The workload-specific results reflect the distinct computational characteristics of each application. CPU-bound tasks such as c-ray and build-apache showed strong sensitivity to CPU scaling, with relatively low memory requirements, highlighting their dependence on processor throughput. In contrast, blender and build-imagemagick required substantially larger memory allocations due to their memory-intensive compilation and rendering processes, even though their CPU requirements converged near 4.6 cores. The tensorflow-lite workload exhibited the highest CPU demand (7.01 cores), reflecting the parallelism inherent in AI inference tasks, while its memory requirement was moderate compared to the other applications. These differences confirm that workload type—CPU-bound, memory-intensive, or AI inference—directly influences the optimal resource balance, underscoring the need for application-specific profiling rather than uniform resource allocation policies.

3. Performance Evaluation

3.1. Comparison of Performance Before and After Applying the Optimal Resource Size

To verify the effectiveness of the proposed adaptive scheduling method, experiments were conducted under the same conditions by comparing the maximum resource allocation method with the optimal resource size–based allocation method for each application. Table 8 shows the changes in execution time of the c-ray application. When the optimal resource size was applied, CPU and memory usage were reduced, resulting in longer execution time. However, this is a natural consequence of the cost reduction achieved through resource savings.
According to the normalized comparison of execution time, cost, and score in Table 9, in the case of c-ray, although execution time increased to 1.943, cost decreased significantly to 5.201, resulting in an improvement of the score from 0.182 to 0.280, about 1.538 times higher. This demonstrates that the proposed method effectively achieves a balance between execution time and cost.
The results for other applications (Table 10) also show the same trend. In particular, build-apache improved by about 1.593 times, blender by about 1.566 times, and build-imagemagick by about 1.549 times in performance efficiency. The relatively smaller improvement in tensorflow-lite is due to the nature of AI inference tasks, where CPU parallel computation plays a major role, leaving less room for resource reduction. To further highlight these improvements, Figure 13 provides a visual comparison of the normalized performance scores before and after optimal resource allocation across all applications.
While these results demonstrate the effectiveness of the proposed method across multiple application types, the evaluation was limited to a small-scale AWS EC2 environment using benchmark workloads from the Phoronix Test Suite. These workloads, although covering CPU-bound, memory-bound, and inference tasks, do not fully represent the diversity and complexity of production Kubernetes clusters, where factors such as concurrent multi-container services, network latency, node interference, and storage bottlenecks play critical roles. Future work will therefore validate the proposed approach in larger and more heterogeneous clusters, incorporating these operational factors to further examine scalability and generalizability.
In summary, the DoE-based adaptive scheduling method optimizes per-application resource usage by balancing cost reduction and performance maintenance. The consistent improvements in score across all test cases highlight its potential to reduce operational costs while preserving service quality (SLA) in real-world cloud environments.

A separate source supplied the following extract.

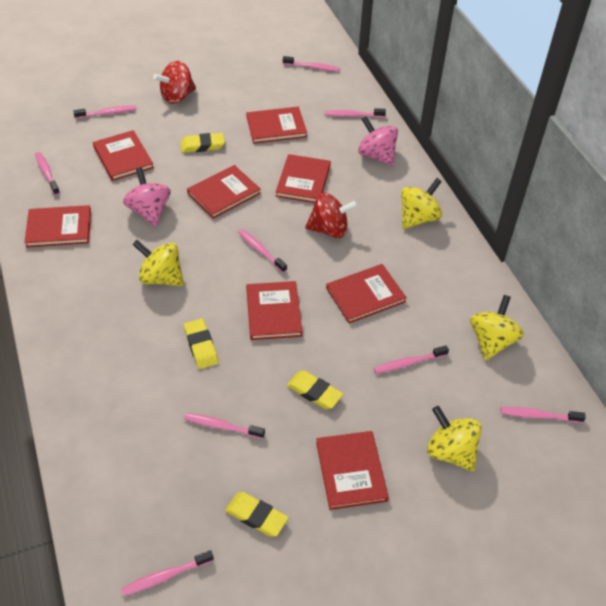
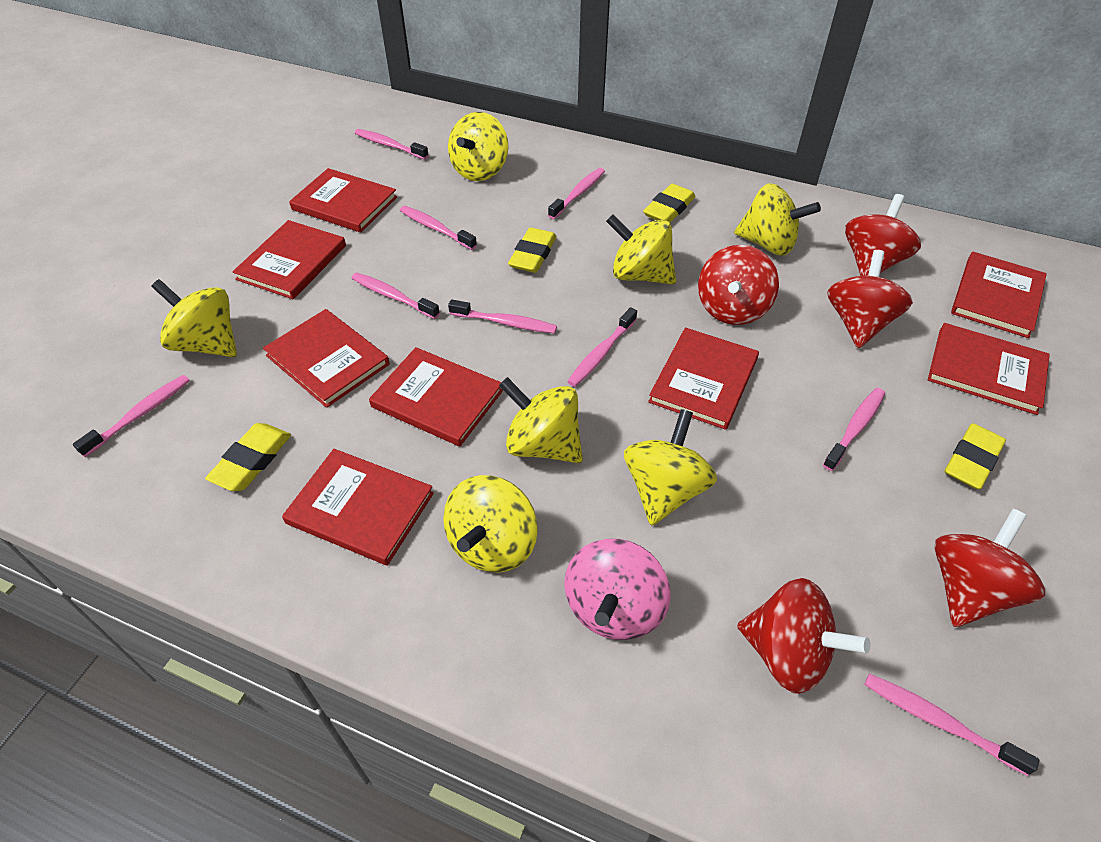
pink spinning top: 2 -> 1
red spinning top: 2 -> 5
yellow spinning top: 4 -> 7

3.2. Normality Test of Scores

In this study, a paired t-test [25] was employed to verify whether the changes in scores before and after applying the proposed scheduling method were statistically significant. This test is suitable for pre-post comparisons of the same group and requires the assumption that score data follow a normal distribution. When the sample size is less than 30, normality must be examined in advance. If normality is not satisfied, a non-parametric Wilcoxon signed-rank test [26] is applied. Accordingly, the following hypotheses were set for the normality test of each application:
  • Null hypothesis (H0): The data follow a normal distribution.
  • Alternative hypothesis (H1): The data do not follow a normal distribution.
Table 11 shows the scores of the c-ray application before and after resource allocation, as well as their differences. Since the difference was calculated as (before–after), a negative value indicates that the score increased after allocation.
Table 12 presents the normality test results for each application. At a significance level of 5% (p = 0.05), if p-value ≥ 0.05, normality is satisfied, and the paired t-test was applied. Otherwise, the Wilcoxon test was applied. The results show that all applications except build-apache satisfied normality. Since build-apache had a relatively large execution time variation, the skewness of its data distribution was high, necessitating a non-parametric test. Through these verification procedures, it was confirmed that the performance improvement of the proposed DoE-based adaptive scheduling method is also statistically significant.

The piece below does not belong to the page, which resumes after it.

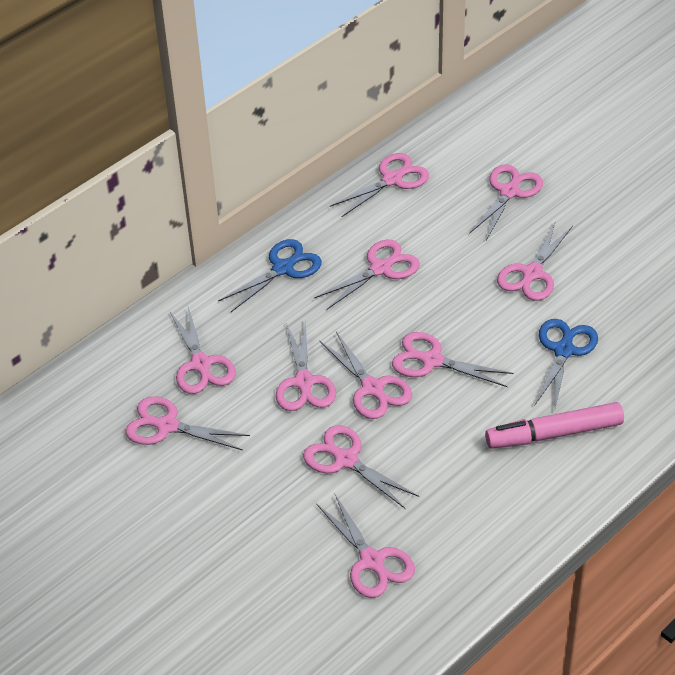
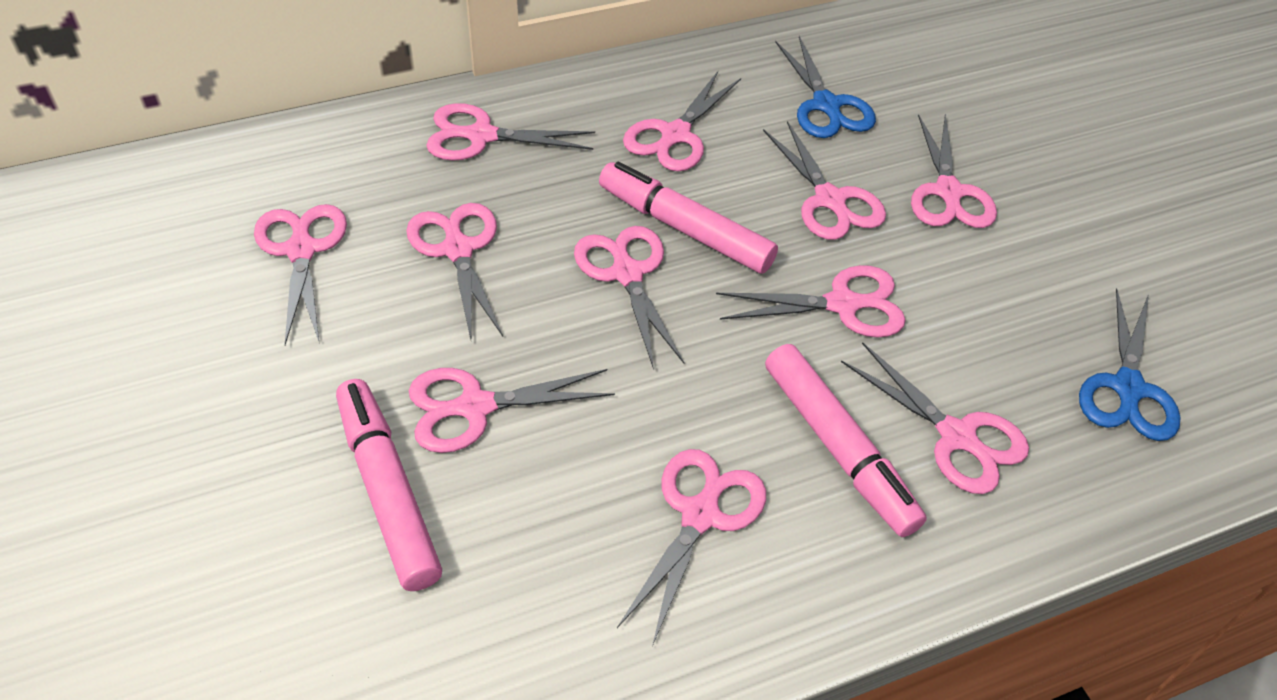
pink marker: 1 -> 3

3.3. Statistical Analysis of Mean Score Differences

Based on the normality test results, either a paired t-test or Wilcoxon signed-rank test was applied to each application. The hypotheses were set as follows:
  • Null hypothesis (H0): The mean scores before and after optimal resource allocation are equal.
  • Alternative hypothesis (H1): The mean scores before and after optimal resource allocation are different.
Table 13 shows the analysis method and p-value for each application. All p-values were below the significance level of 0.05, leading to the rejection of the null hypothesis and the acceptance of the alternative hypothesis. Particularly for the blender, the p-value was as low as 3.601 × 10−42, indicating that the effect of resource optimization was extremely pronounced. These results demonstrate that the proposed DoE-based method for determining optimal resource sizes not only enhances resource efficiency but also significantly improves performance (scores) in a statistically meaningful way. Furthermore, consistent significance across five applications with different characteristics confirms the generality and practical applicability of the proposed method in diverse workload environments.
In addition, unlike prior machine learning-based approaches that often require continuous retraining and extensive monitoring data, the proposed DoE-based method achieves statistically validated optimization with minimal experimental overhead. Compared to heuristic or rule-based schedulers, it also offers a more systematic and statistically grounded framework for deriving optimal resource configurations. These distinctions demonstrate that DoE can serve as a lightweight yet robust alternative for Kubernetes scheduling, bridging the gap between empirical trial-and-error methods and data-intensive ML-based solutions. However, this study did not include direct experimental comparisons with existing tools such as the Kubernetes Vertical Pod Autoscaler (VPA), Karpenter, or AI-based predictive schedulers. Incorporating such evaluations will be an important direction for future work to further validate the relative advantages of the proposed approach.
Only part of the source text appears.